Tak sebatas budaya Sumenep saja, festival ini juga menghadirkan budaya dari wilayah lain seperti Bali, yang akan menampilkan Ogoh-ogoh dan mobil hias lengkap dengan penarinya. Band-band lokal juga akan meramaikan penyelenggaraan festival yang tahun ini memasuki tahun kelima itu.

"Kami mengundang 150 kerajaan. Setiap kerajaan mengirim tim kesenian dan kirab. Ada 200-300 kesenian. Sampai saat ini, rata-rata mengirimkan 200 orang," kata Yani.

Selain itu, ada pameran naskah-naskah kuno dan produk-produk kreatif di kawasan festival yang terpusat di sekitar keraton Sumenep.

Pemilihan Sumenep sebagai tuan rumah kali ini salah satunya karena di wilayah ini keratonnya masih terjaga dan terawat sampai sekarang.

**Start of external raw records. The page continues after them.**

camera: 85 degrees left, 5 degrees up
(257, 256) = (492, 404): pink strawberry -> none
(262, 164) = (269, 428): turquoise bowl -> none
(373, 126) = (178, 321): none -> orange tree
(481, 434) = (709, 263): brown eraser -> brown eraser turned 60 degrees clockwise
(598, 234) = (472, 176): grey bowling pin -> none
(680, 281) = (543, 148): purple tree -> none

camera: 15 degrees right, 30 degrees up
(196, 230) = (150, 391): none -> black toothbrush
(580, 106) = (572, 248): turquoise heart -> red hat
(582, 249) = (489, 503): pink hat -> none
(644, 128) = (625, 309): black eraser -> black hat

"Dari 307 kerajaan, kami sudah sortir, yang punya keabsahan silsilah hanya 58 di nusantara, yakni lengkap ada istana, lambang pusaka, garis keturunan, raja dan sultan yg dikukuhkan. Di Jogja ada dua, di Solo ada dua. Di Jawa Timur yang masih lengkap itu di Sumenep. Semua kelengkapan keraton masih terjaga baik," kata Yani.

Selain kerajaan dari nusantara, Yani mengatakan, ada juga perwakilan dari negara lain yang sudah mengonfirmasikan kehadiran mereka dalam festival antara lain Malaysia, Brunei Darussalam dan Singapura.

Di sisi lain, perwakilan Pemerintah Kabupaten Sumenep, mengatakan, FKMA bisa menjadi ajang pengenalan seni dan adat Kabupaten Sumenep pada masyarajat luas. Hal ini sejalan dengan pencanangan Visit Sumenep 2018 yang juga mempromosikan warisan budaya di sana seperti keraton dan karapan sapi.